Posted - 2006-08-19 : 06:36:32
I think the main problem is doing it in a way that zips* across the rows rather than producing the cartesian product and is both sufficiently generic and performant.

Using the split function in the thread mladen's pointed to, it's something like this for your example:


CREATE FUNCTION dbo.Split (@sep char(1), @s varchar(512))
RETURNS table
AS
RETURN (
WITH Pieces(pn, start, stop) AS (
SELECT 1, 1, CHARINDEX(@sep, @s)
UNION ALL
SELECT pn + 1, stop + 1, CHARINDEX(@sep, @s, stop + 1)
FROM Pieces
WHERE stop > 0
)
SELECT pn,
SUBSTRING(@s, start, CASE WHEN stop > 0 THEN stop-start ELSE 512 END) AS s
FROM Pieces
)
GO



SELECT ID, A.s, B.s, D.s
FROM TableName
CROSS APPLY dbo.Split('\', AUTHORS) AS A
CROSS APPLY dbo.Split('\', BirthYR) AS B
CROSS APPLY dbo.Split('\', DeathYR) AS D
WHERE A.pn = B.pn
AND A.pn = D.pn

This looks pretty tidy to me, and it has an understandable behaviour where the piece lengths for AUTHORS, BirthYR and DeathYR differ: stop when the shortest one runs out! It's probably not the quickest way: mainly because it's likely to have to produce (partial) products before it can apply the WHERE conditions. But perhaps that doesn't matter if you're only doing it once.

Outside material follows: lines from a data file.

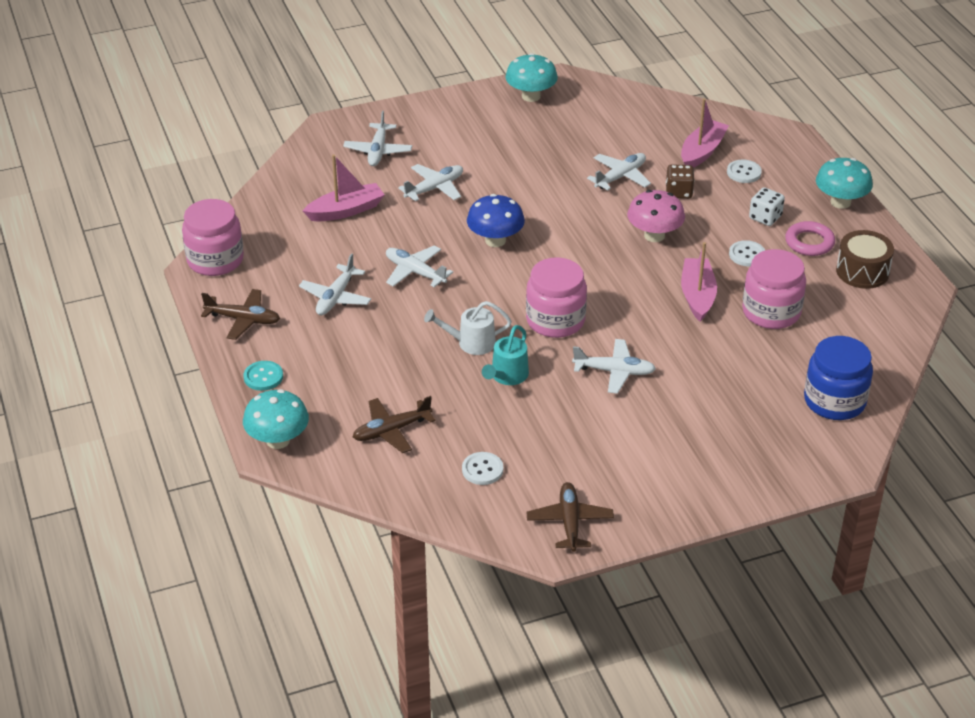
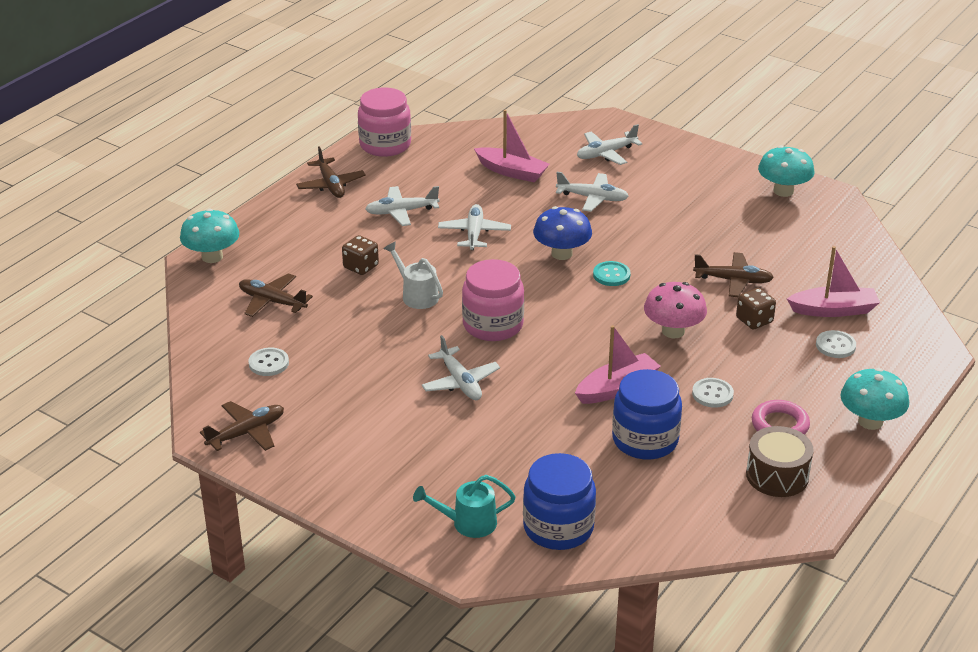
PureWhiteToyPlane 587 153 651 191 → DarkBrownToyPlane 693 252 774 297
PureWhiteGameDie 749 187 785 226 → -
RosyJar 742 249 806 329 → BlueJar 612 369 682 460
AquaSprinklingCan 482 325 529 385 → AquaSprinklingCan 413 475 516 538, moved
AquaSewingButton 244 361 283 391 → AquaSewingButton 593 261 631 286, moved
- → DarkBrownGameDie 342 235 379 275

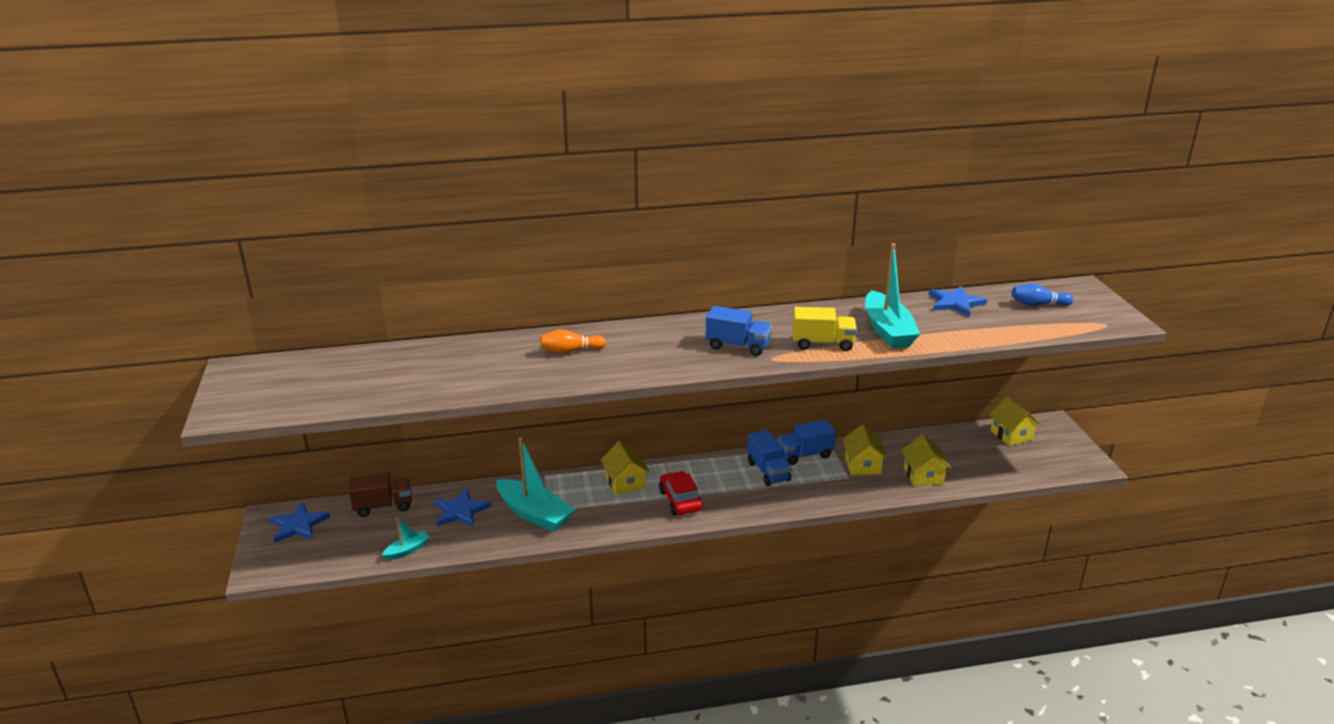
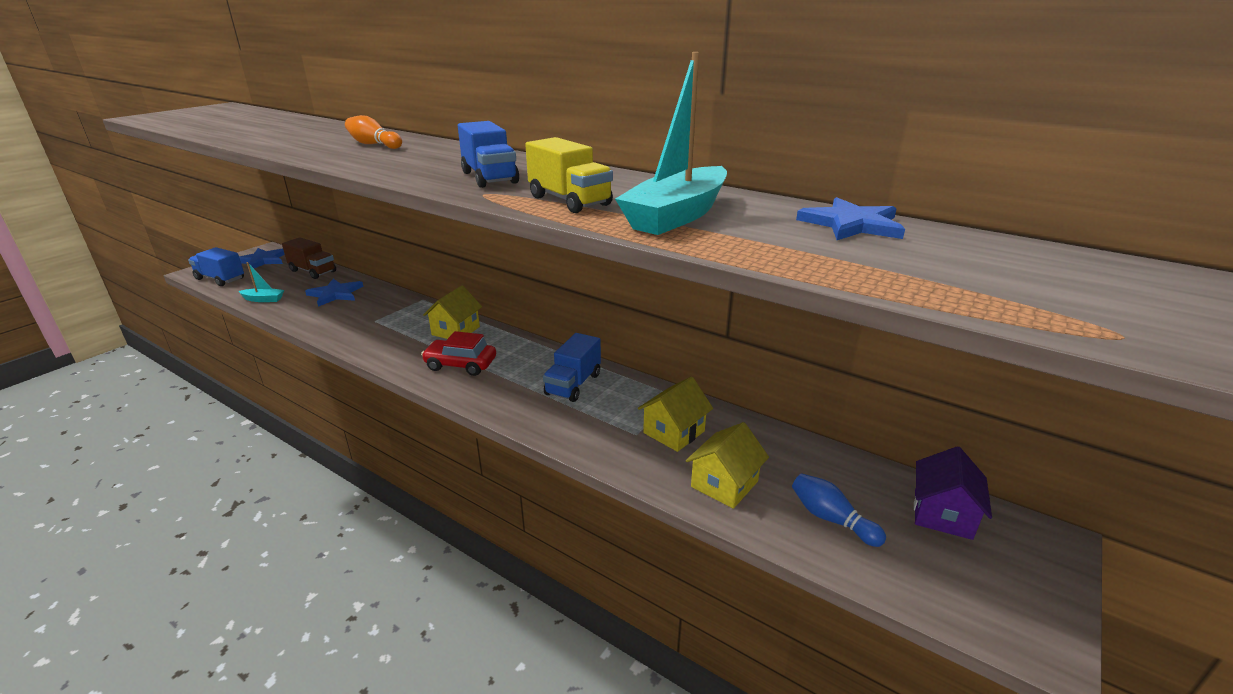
BlueSkittle 1012 283 1073 306 → BlueSkittle 792 473 886 547, moved
GoldenToyHouse 989 396 1041 446 → RoyalPurpleToyHouse 914 446 992 540
BlueLorry 777 420 836 465 → BlueLorry 188 247 244 286, moved
AquaToyBoat 496 438 575 532 → -
CrimsonToyCar 659 471 703 515 → CrimsonToyCar 421 331 496 376, 105 degrees counterclockwise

An alternate approach is to count the pieces in one of the MV columns (or even take the minimum, but that gets messy), use a tally table/function and a Piece function. That way you know you're getting the same piece for each column without having to make it filter the result of a join. Like this:


SELECT ID,
dbo.Piece(AUTHORS, '\', N.n),
dbo.Piece(BirthYR, '\', N.n),
dbo.Piece(DeathYR, '\', N.n)
FROM dbo.IkeySensitivityRaw
INNER JOIN Numbers AS N
ON N.n BETWEEN 1 AND LEN(AUTHORS) - LEN(REPLACE(AUTHORS, '\', '')) + 1


* sorry, it's a functional programming term!